La fame di notorietà e l’irrestibile richiamo dell’apparire sempre e comunque ha giocato un brutto scherzo a Shane Holbrook. Anzi, in realtà lo scherzo se l’è giocato da solo, con una supponenza e una superficialità piuttosto rare. La cronaca: l’uomo è in prigione per rapina e aggressione con ferite gravi inferte, ma ha appena aggiunto un “bonus” ossia l’aggravante del contrabbando dopo che ha scattato alcuni selfie dall’interno del van della prigione e averli pubblicati su Facebook. Il motivo?

Semplice e chiaro: non sta tanto nell’aver pubblicato su un social network un autoscatto il grande problema, quanto la potenziale “arma” di comunicazione che il criminale deteneva illegalmente e all’oscuro delle (più che colpevoli) forze dell’ordine. Grazie a uno strumento come un telefonino, collegato per di più al web e ai suoi tantissimi servizi, Shane avrebbe (e probabilmente “ha”) portato avanti le sue attività illecite, alla facciazza della legge. Il signor Holbrook, peraltro, stava tornando in prigione dal tribunale dopo essersi visto respingere le richieste di destituzione del caso. Subito dopo essere uscito all’aperto, intervistato da una reporter locale, ha affermato di non curarsi più del peso e delle conseguenze delle proprie azioni.
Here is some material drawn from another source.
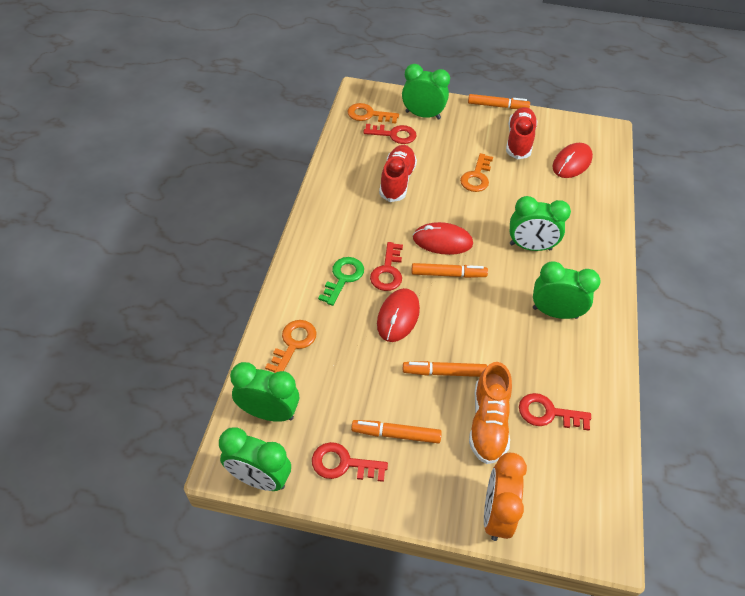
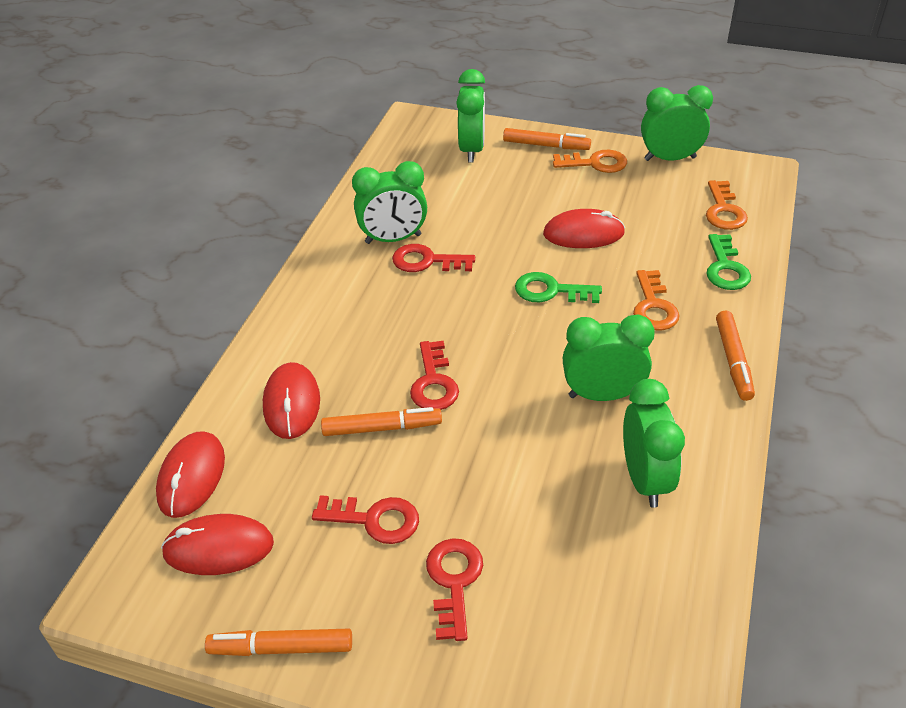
green key: 1 -> 2
orange clock: 1 -> 0
orange shoe: 1 -> 0
red mouse: 3 -> 4
red shoe: 2 -> 0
Shane ha affermato di aver scattato le foto per rassicurare parenti e amici che erano preoccupati sulle sue condizioni fisiche e, interrogato sul dispositivo utilizzato, ha ironicamente ammesso che “Probabilmente un cellulare è stato coinvolto nell’atto”. Come fosse passato ai controlli sia in prigione sia soprattutto sulla via verso il tribunale e ritorno rimane un mistero. Ma è come spiare sotto gli angoli di una pagina: ci sono migliaia di casi simili, che rimangono all’oscuro.